Les mémoires algériennes victimes de leurs silences
Si l’instrumentalisation et le révisionnisme sévissent autour des massacres et de l’apartheid perpétués par le colonialisme de 1830 à 1954, autour des assassinats, des emprisonnements et des déportations des populations algériennes pendant la Révolution algérienne, ils sévissent aussi autour de la mémoire de l’immigration algérienne en France. Cette instrumentalisation et ce révisionnisme doivent contribuer, selon leurs théoriciens y compris algériens, à diriger « les esprits des générations d’après l’indépendance vers l’histoire pacifiée », c’est-à-dire en direction de la soumission et de la recolonisation. En France, au temps des colonies menées par la Troisième République fleurissaient les discours sur « la civilisation » des races supérieures à imposer aux races inférieures, actuellement c’est le retour de ces discours accentués par des reconfigurations géographiques style Accords Sykes Picot. Cette « civilisation » et ces découpages à la serpe sont dirigés par un nouvel acteur de taille : l’impérialisme américain, dont les actes interfèrent aussi sur les destins des populations immigrées dans les ghettos français.
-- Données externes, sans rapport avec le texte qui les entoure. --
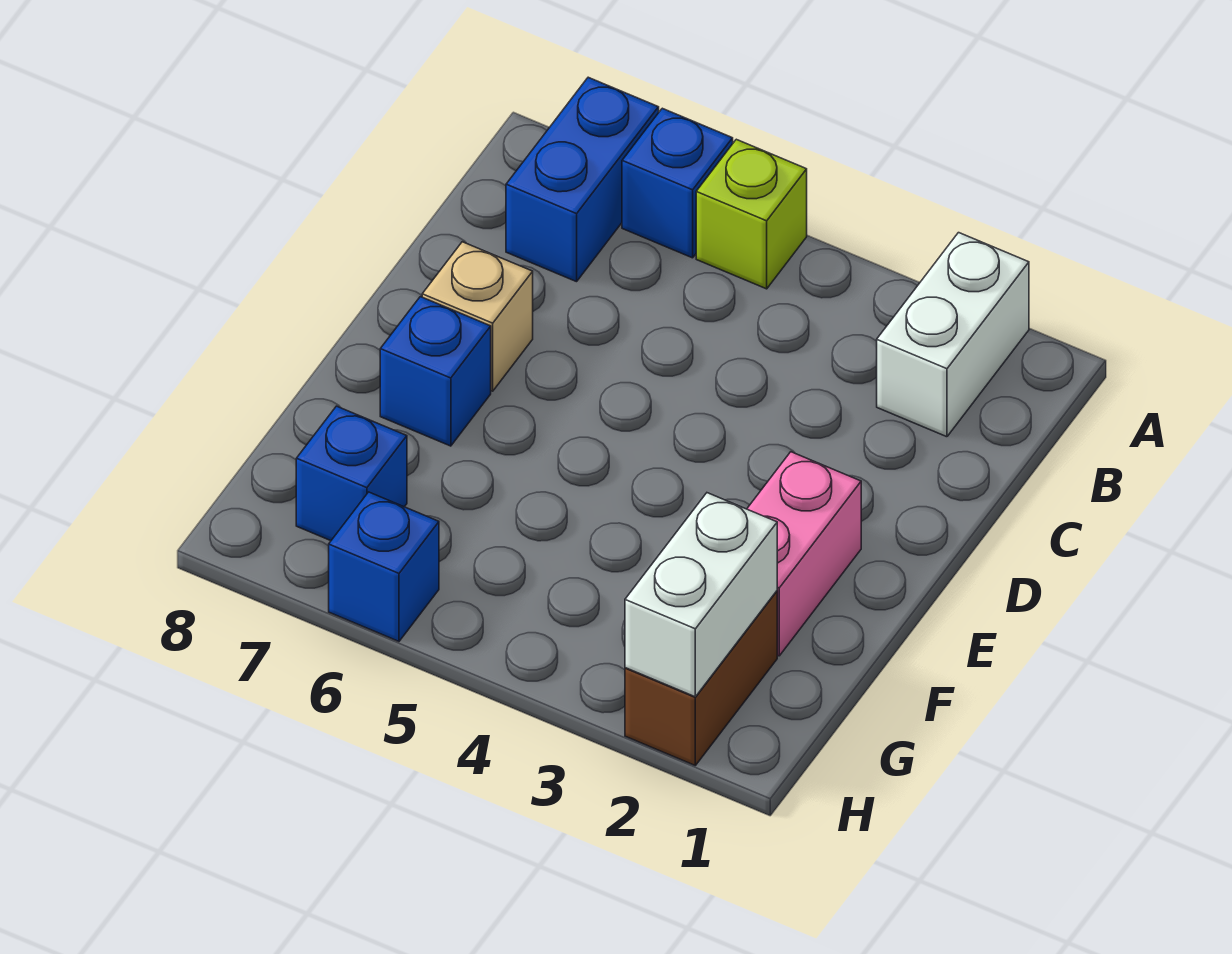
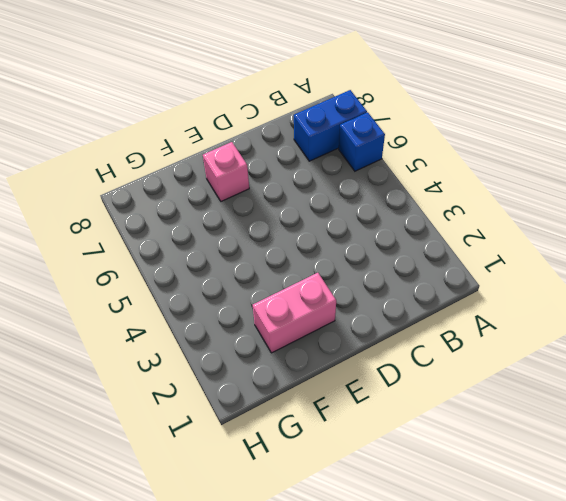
pink brick E7 level 1 -> blue brick E7 level 1
none -> white brick A2:B2 level 1
none -> lime brick A5 level 1

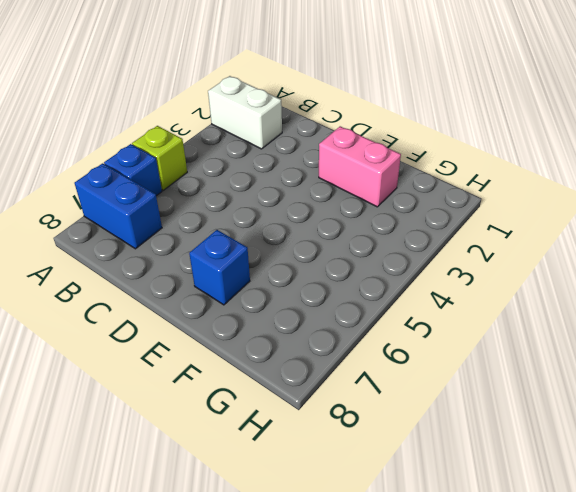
none -> tan brick D7 level 1
none -> brown brick G2:H2 level 1

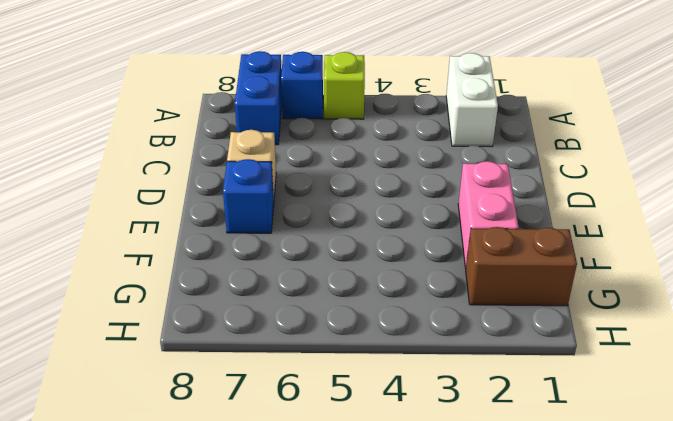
brown brick G1:G2 level 1 -> brown brick G2:H2 level 1
none -> blue brick G7 level 1
none -> blue brick H6 level 1

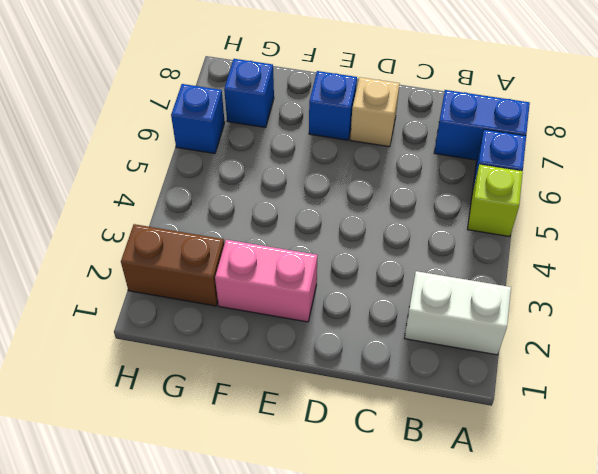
none -> white brick G2:H2 level 2

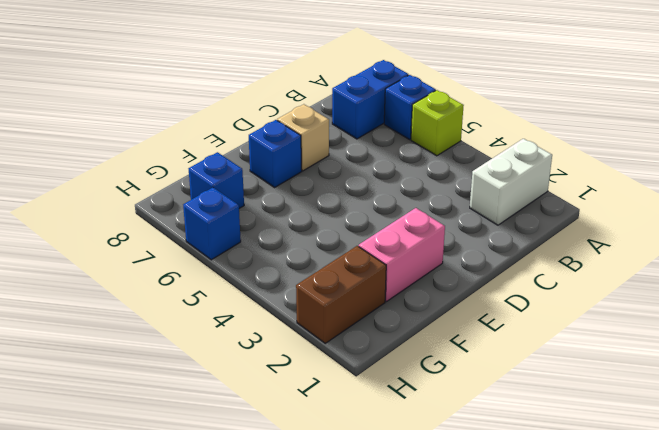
none -> white brick G2:H2 level 2

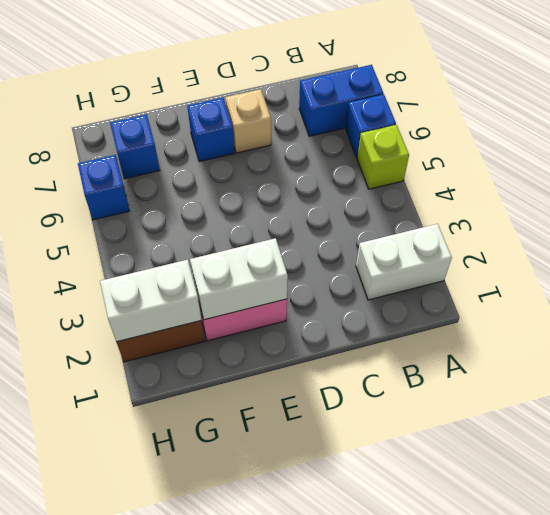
white brick E2:F2 level 2 -> none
Les effets de cet impérialisme s’expriment quotidiennement ils sont portés par des agents très divers menant des actions aussi invisibles qu’une aiguille dans une botte de foin mais d’une efficacité certaine, la montée exponentielle du nombre de précaires et de chômeurs le prouve. L’instrumentalisation actuelle aboutit à cette déclaration sur l’immigration algérienne : « en 1978 Giscard d’Estaing avait décidé d’expulser 500 000 immigrés dont 35 000 Algériens… », affirmation qui provoque « un buz » médiatique qui ferait sourire s’il ne s’agissait d’un fait important touchant les mémoires de milliers d’êtres humains. C’est pourquoi il est nécessaire de revenir quelques décennies en arrière pour situer cet évènement dans son environnement historique et dans son environnement économique.
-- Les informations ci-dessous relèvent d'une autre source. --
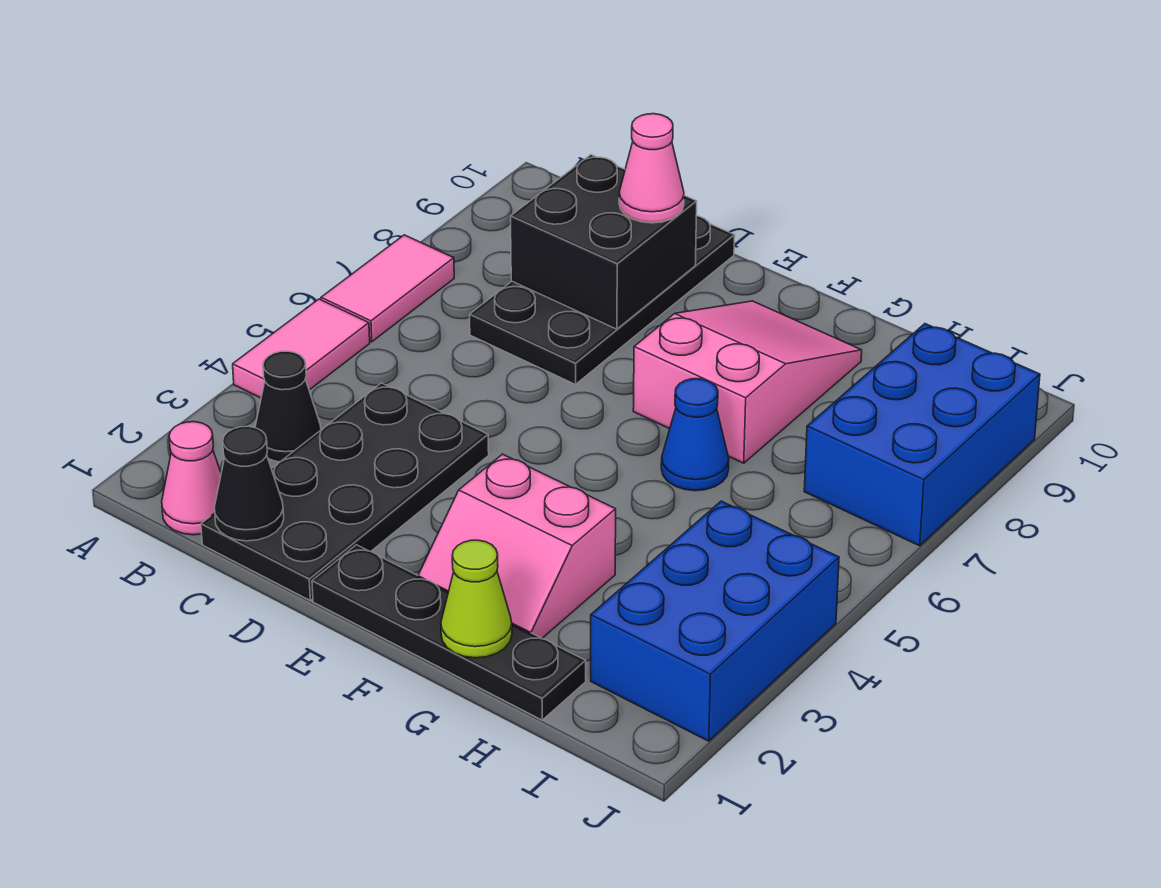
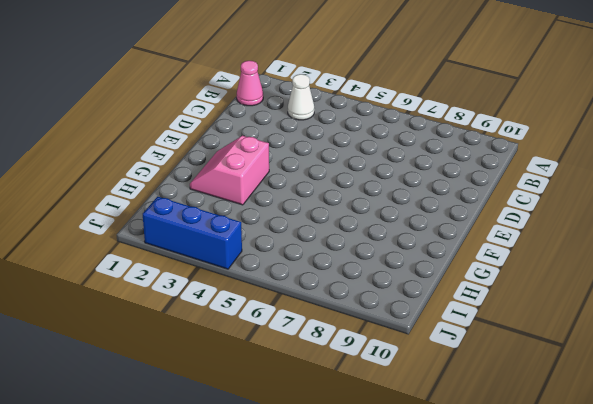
white cone B3 level 1 -> black cone B3 level 1
blue brick J2:J4 level 1 -> blue brick I2:J4 level 1
none -> pink tile A4:A5 level 1
none -> pink tile A6:A7 level 1
none -> black plate C1:D4 level 1

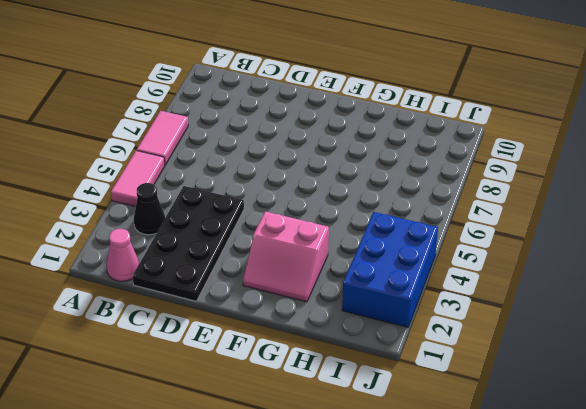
none -> black plate C7:D10 level 1
none -> black plate E1:H1 level 1
none -> pink slope F7:G9 level 1 top 7

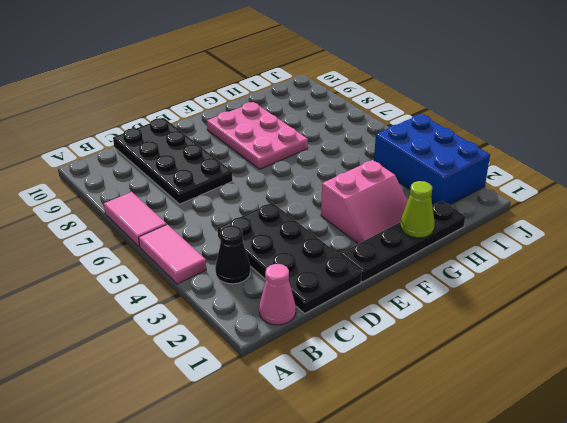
pink plate F7:G9 level 1 -> pink slope F7:G9 level 1 top 7
none -> blue cone G6 level 1
none -> blue brick I7:J9 level 1
none -> black cone C1 level 2

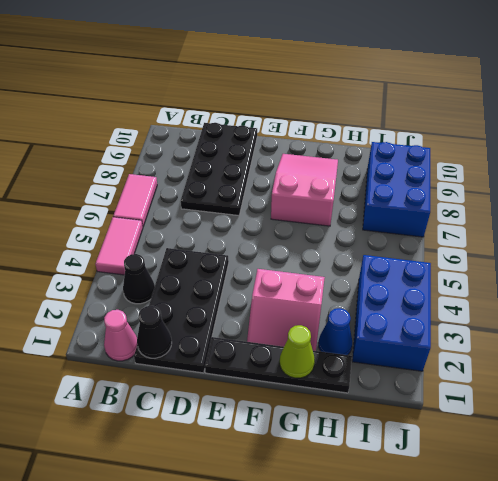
blue cone H2 level 1 -> blue cone G6 level 1
none -> black brick C8:D9 level 2
none -> pink cone D9 level 3

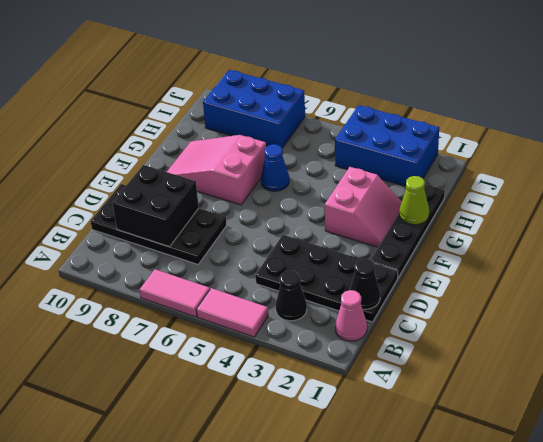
none -> pink cone D9 level 3

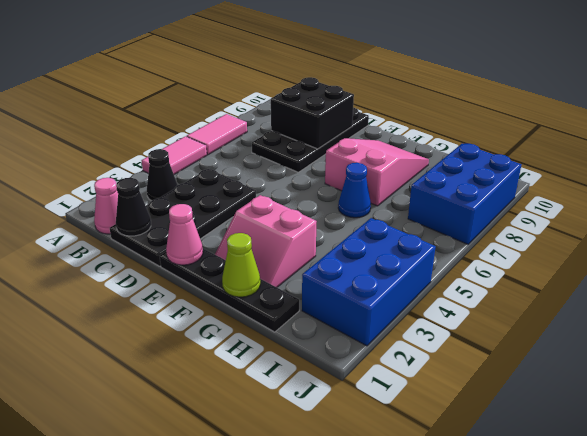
pink cone E1 level 2 -> pink cone D9 level 3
A partir de 1963, les stigmates de la Révolution algérienne enferment les générations d’immigrés dans le silence mémoriel et l’exclusion sociale, pendant que les réseaux et les médias pieds-noirs, épaulés successivement par les gouvernements français, s’attelaient à reconstruire « l’Algérie de papa » et à transformer l’immigration algérienne en enjeu électoraliste. Le Président Boumediene savait quels sacrifices financiers furent consentis par l’émigration pendant la Révolution, conscient des difficultés qu’elle rencontrait à l’étranger, il avait demandé la reformulation des accords d’Evian et un nouveau texte franco-algérien, qui fixait le nombre d’émigrés, fut signé en décembre 1968. Soucieux de la souveraineté nationale qui devait aussi être un recours pour les émigrés en cas de danger, il avait compris que la souveraineté géographique ne pouvait se départager du droit de gérer ses matières premières détenues par les oligarchies internationales, donc le 24 février 1971 il avait annoncé la nationalisation des hydrocarbures algériens. L’oligarchie médiatique internationale fit sonner ses clairons et ses tambours en manipulant les foules, comme d’habitude. Ces manipulations aboutirent, cette année-là, aux assassinats de plus d’une vingtaine d’immigrés algériens et d’une centaine de blessés recensés par les forces de police, d’autres victimes se sont cachées par crainte de représailles. Les agissements racistes des forces de police n’avaient pas diminué après 1962, au contraire elles prirent d’autres formes de surveillance car parmi ces immigrés beaucoup étaient engagés avec la cause palestinienne qu’ils défendaient publiquement en versant des fonds et en distribuant des tracts partout où vivaient des immigrés et des étudiants algériens. Leurs actions furent amplifiés en septembre 1970 (Septembre Noir) lors des massacres commis par Hussein de Jordanie contre les camps palestiniens, l’oligarchie médiatique sioniste se chargea de créer de dangereux amalgames tel l’inamovible «l’immigré algérien et le terroriste palestinien sont les ennemis des démocraties occidentales[1] ».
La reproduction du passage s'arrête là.